📌 Chiarimento sulla trasmissione “Report”
Questa sera, nel servizio dedicato al Cantiere Navale Vittoria, è stato fatto riferimento alla mia persona e al mio passato politico.
Non ho mai rinnegato la mia militanza politica, né ho mai avuto bisogno di ricorrere a retoriche.
È tutto vero: il veicolo societario citato era un SPV privo di storicità, costituito ad hoc per un’operazione di acquisizione, che avrebbe dovuto essere finanziata da un fondo equity.
Come spesso accade in questo tipo di operazioni, il fondo si è ritirato quando la controparte ha modificato in corsa obblighi e parametri operativi.
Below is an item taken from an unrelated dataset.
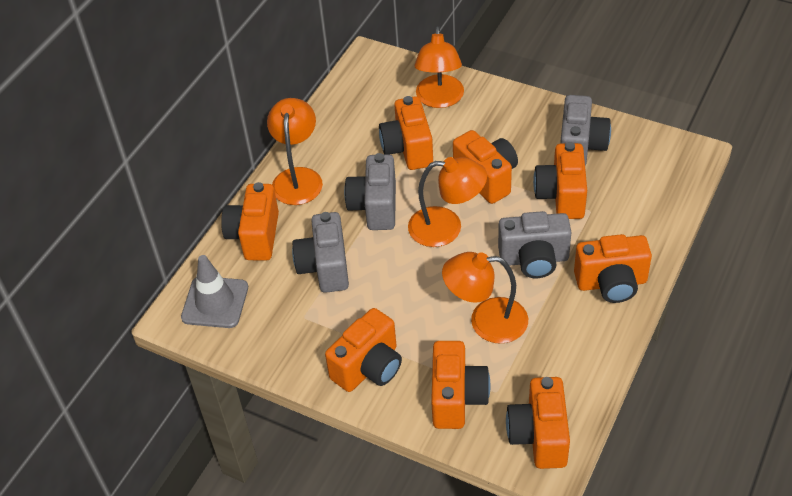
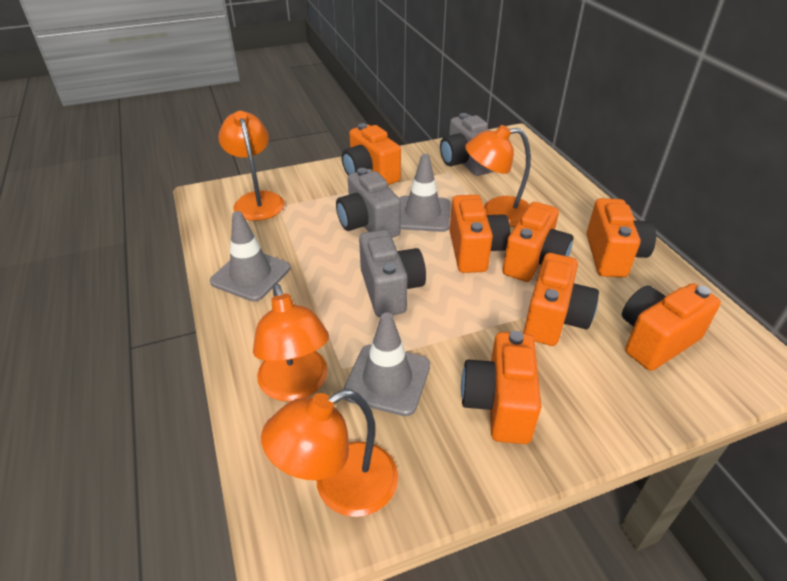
grey camera: 4 -> 3
grey traffic cone: 1 -> 3
orange camera: 8 -> 7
Ci tengo a ribadire un punto essenziale: la mia attività professionale è totalmente autonoma e non legata ad alcun movimento politico.
Mi era stata rappresentata un’opportunità e ho provato a svolgere il mio lavoro con trasparenza e professionalità.
Oltre a tutto ciò, mi rammarica il fatto che senza la nostra offerta il cantiere navale non sarebbe nemmeno potuto entrare in procedura, rischiando la chiusura immediata e lasciando senza lavoro intere famiglie. Il lavoro svolto da noi, in coordinamento con gli addetti ai lavori e con il fondo che aveva manifestato interesse a partecipare, ha permesso di salvare il salvabile e di accompagnare la società verso la procedura concorsuale.
Successivamente, venuti meno i parametri iniziali concordati, il fondo equity si è legittimamente ritirato e, di conseguenza, anche il nostro ruolo si è esaurito.